2. The slide actuator of claim 1, comprising:

a second coupling member having one end directly or indirectly coupled to the holding member, and that moves toward the other end thereof to move the holding member in a direction toward release of the slide member from being held by the holding member, and

a second tow member mechanically coupled to the drive section and movable in first and second directions including forward and reverse directions by a drive force of the drive section, the second tow member moving in the first direction while engaged with the second coupling member to move, by pulling, the second coupling member toward the other end thereof, and moves in the second direction while the slide member is held by the holding member to allow the second coupling member to move toward the one end thereof by a distance at least corresponding to a movement amount of the second tow member.

3. The slide actuator of claim 1, wherein at least one of the first tow member and the second tow member comprises a rotary member that is rotatable about a predetermined axis and rotates both forward and in reverse due to the drive force of the drive section, and

the first or second coupling member, corresponding to whichever of the first and second tow members comprises the rotary member, is formed in an elongate form having flexibility, and the rotary member winds up, by pulling, the first or second coupling member by rotation of the rotary member in the first direction.

4. The slide actuator of claim 3, further comprising an engagement member that is relatively rotatable coaxially to the rotary member and is configured to engage with the first or second coupling member at a side of an outer periphery of the rotary member, the engagement member rotating by being pushed by the rotary member due to the rotation of the rotary member in the first direction, running idle when the rotary member rotates in the second direction, and being allowed to rotate in the second direction in accordance with a rotation amount of the rotary member in the second direction.

5. The slide actuator of claim 3, wherein the rotary member comprised in the second tow member is coupled coaxially to and integrally with the rotary member comprised in the first tow member.
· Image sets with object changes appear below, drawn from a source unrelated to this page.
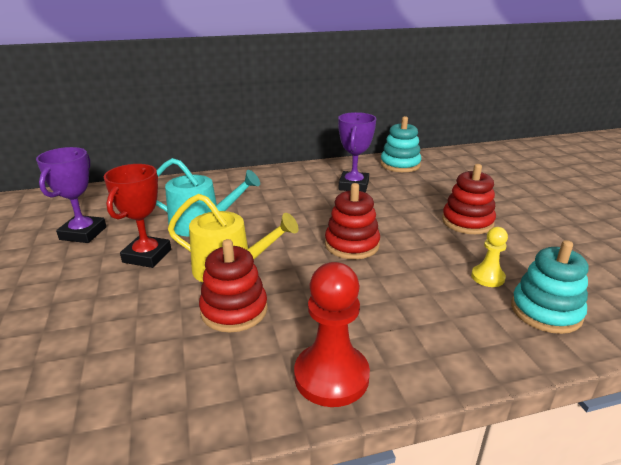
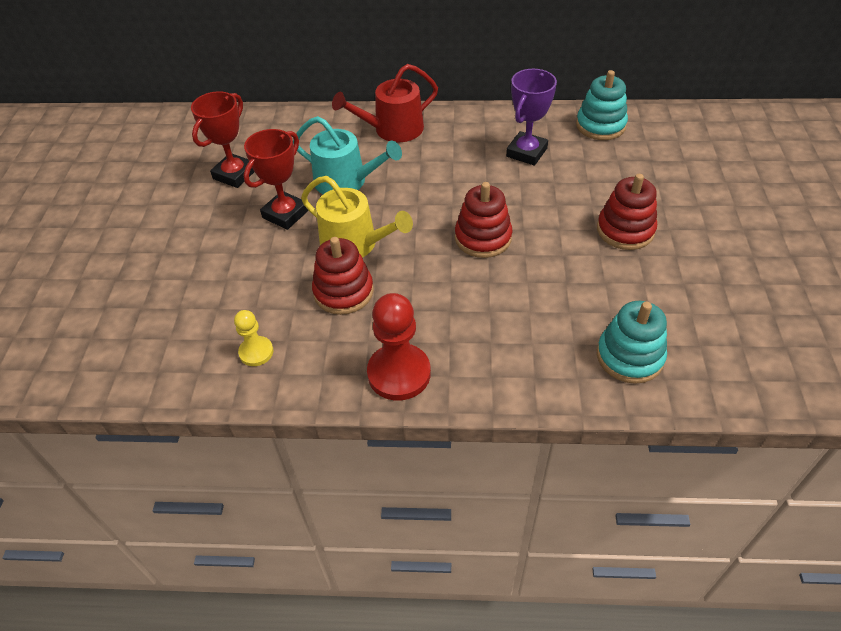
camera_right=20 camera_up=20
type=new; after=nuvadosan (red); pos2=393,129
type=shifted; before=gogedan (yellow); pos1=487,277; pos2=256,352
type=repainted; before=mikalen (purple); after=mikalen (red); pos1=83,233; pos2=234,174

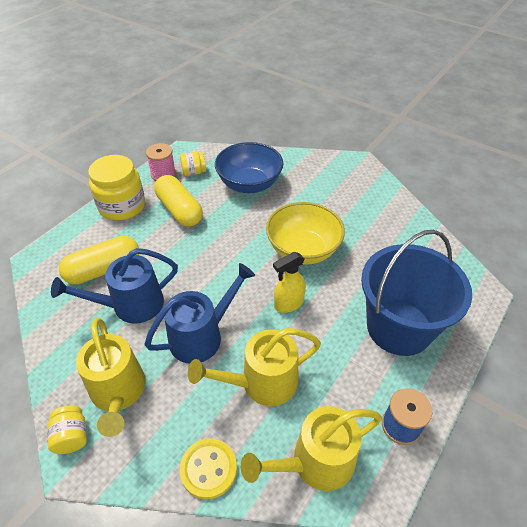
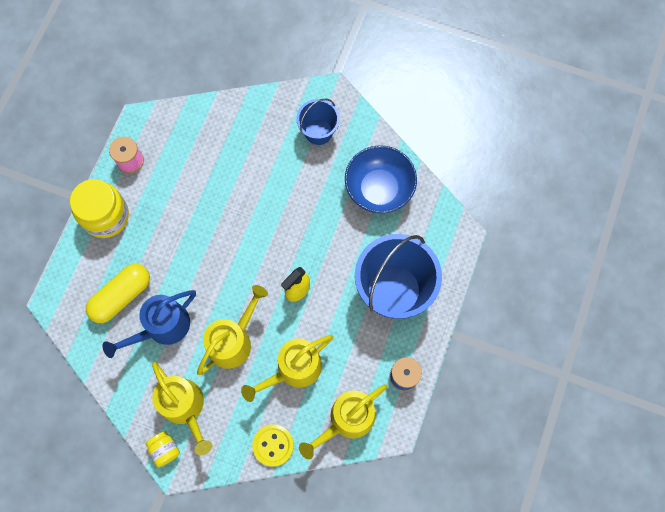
camera_right=-15 camera_up=25
type=gone; before=redikefax (yellow); pos1=179,210
type=gone; before=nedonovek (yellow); pos1=194,172
type=gone; before=degirano (yellow); pos1=303,250
type=new; after=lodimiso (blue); pos2=318,132
type=shifted; before=degirano (blue); pos1=249,184; pos2=379,189
type=repainted; before=nuvadosan (blue); after=nuvadosan (yellow); pos1=201,336; pos2=233,341

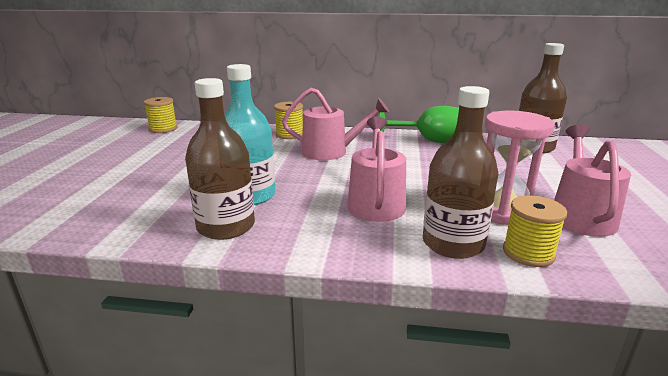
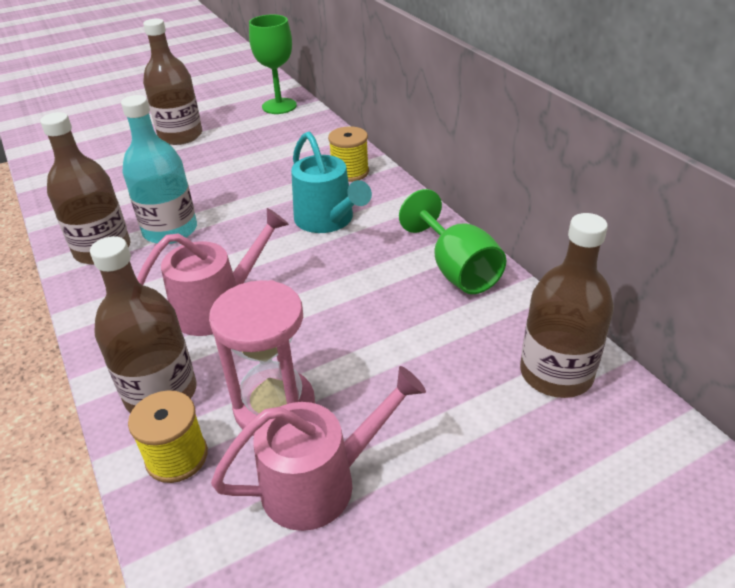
camera_right=55 camera_up=15
type=new; after=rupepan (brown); pos2=180,136
type=swapped; before=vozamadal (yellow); after=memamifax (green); pos1=163,129; pos2=279,106
type=repainted; before=nuvadosan (pink); after=nuvadosan (turquoise); pos1=331,152; pos2=328,220

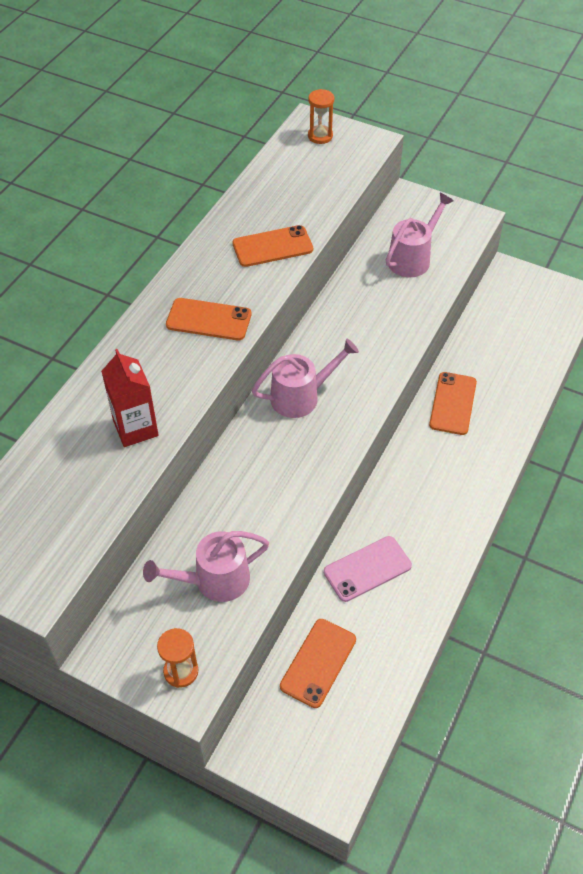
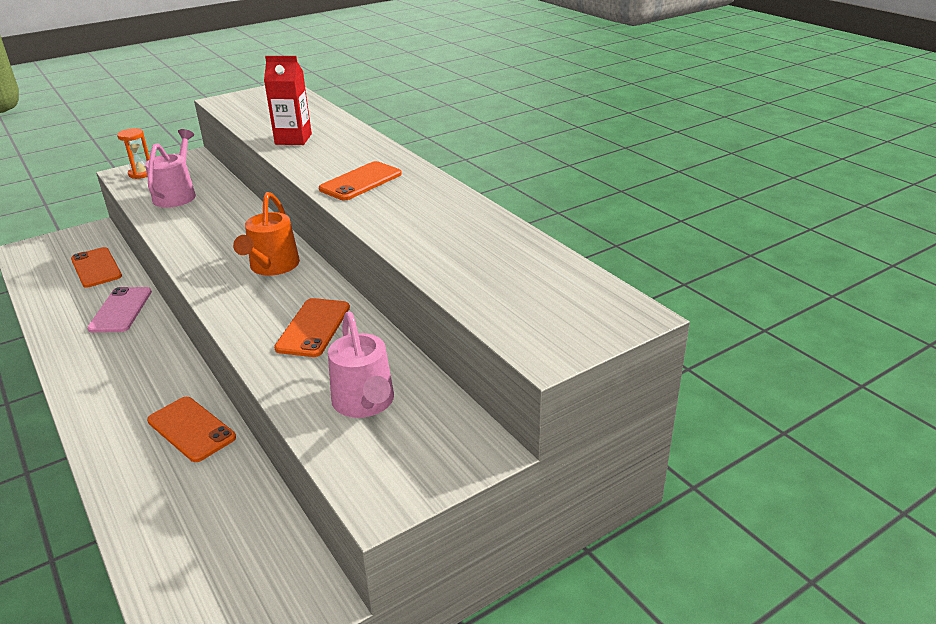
camera_right=120 camera_up=-20
type=gone; before=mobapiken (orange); pos1=320,136
type=shifted; before=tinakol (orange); pos1=272,246; pos2=313,328
type=repainted; before=nuvadosan (pink); after=nuvadosan (orange); pos1=301,396; pos2=272,267

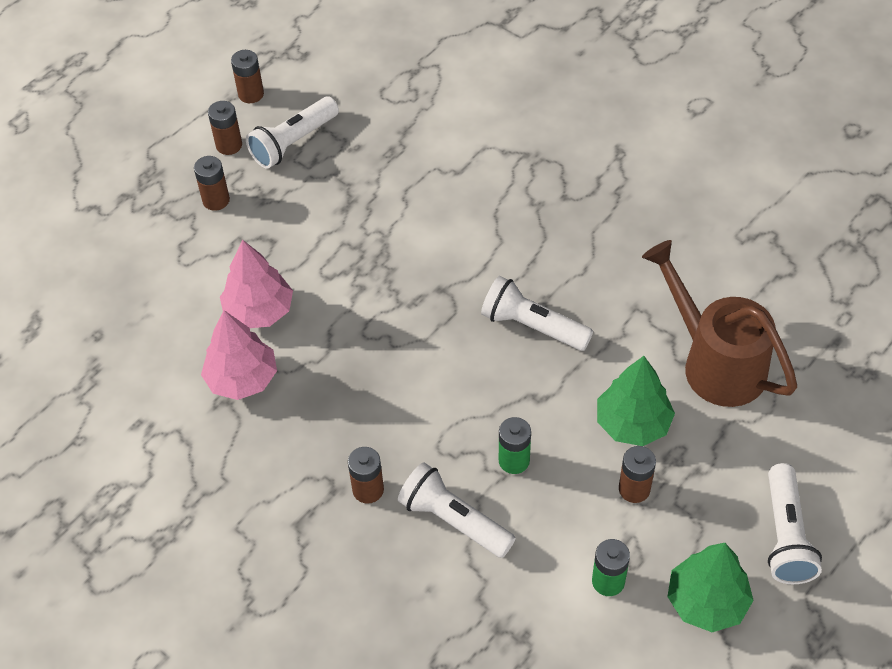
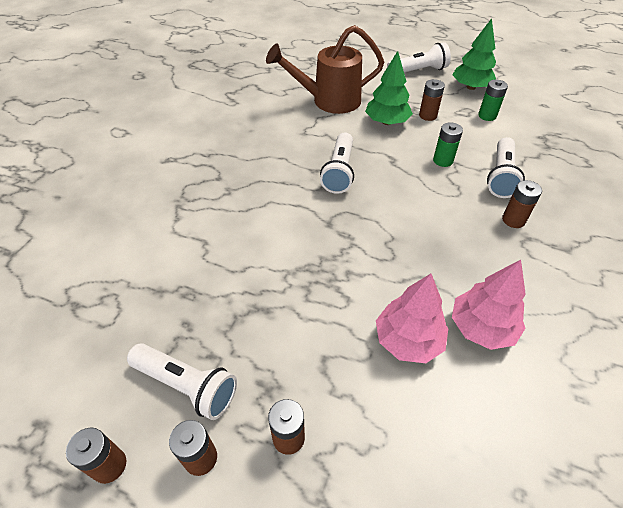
camera_right=-110 camera_up=-5
type=rotated; before=nuvadosan (brown); pos1=715,362; pos2=329,101; turn=45

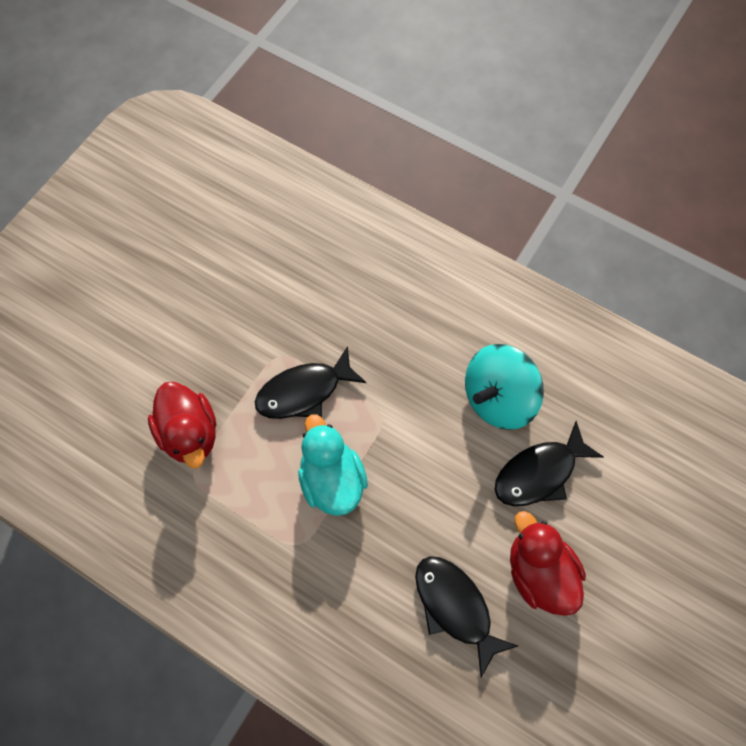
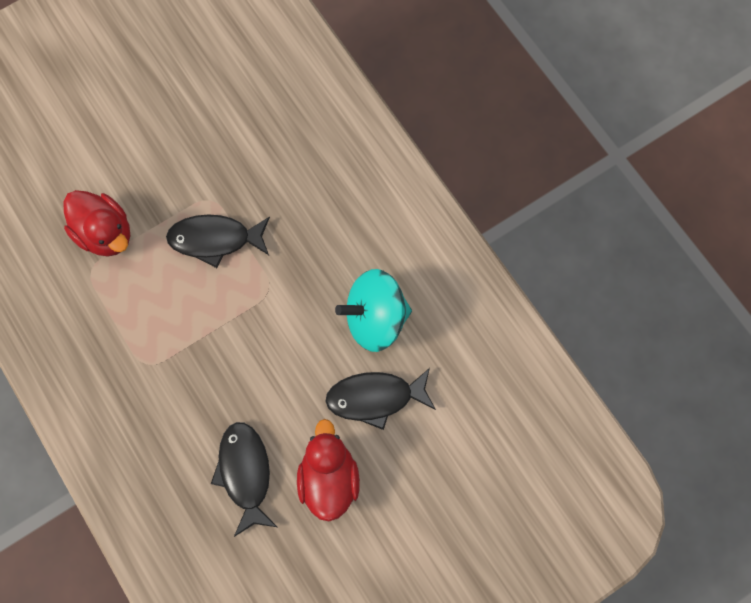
camera_right=25 camera_up=5
type=gone; before=raroda (turquoise); pos1=332,479
type=rotated; before=raroda (red); pos1=190,433; pos2=105,233; turn=-45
6. The slide actuator of claim 2, wherein at least one of the first tow member and the second tow member comprises a rotary member that is rotatable about a predetermined axis and rotates both forward and in reverse due to the drive force of the drive section, and

the first or second coupling member, corresponding to whichever of the first and second tow members comprises the rotary member, is formed in an elongate form having flexibility, and the rotary member winds up, by pulling, the first or second coupling member by rotation of the rotary member in the first direction.

7. The slide actuator of claim 6, further comprising an engagement member that is relatively rotatable coaxially to the rotary member and is configured to engage with the first or second coupling member at a side of an outer periphery of the rotary member, the engagement member rotating by being pushed by the rotary member due to the rotation of the rotary member in the first direction, running idle when the rotary member rotates in the second direction, and being allowed to rotate in the second direction in accordance with a rotation amount of the rotary member in the second direction.

8. The slide actuator of claim 6, wherein the rotary member comprised in the second tow member is coupled coaxially to and integrally with the rotary member comprised in the first tow member.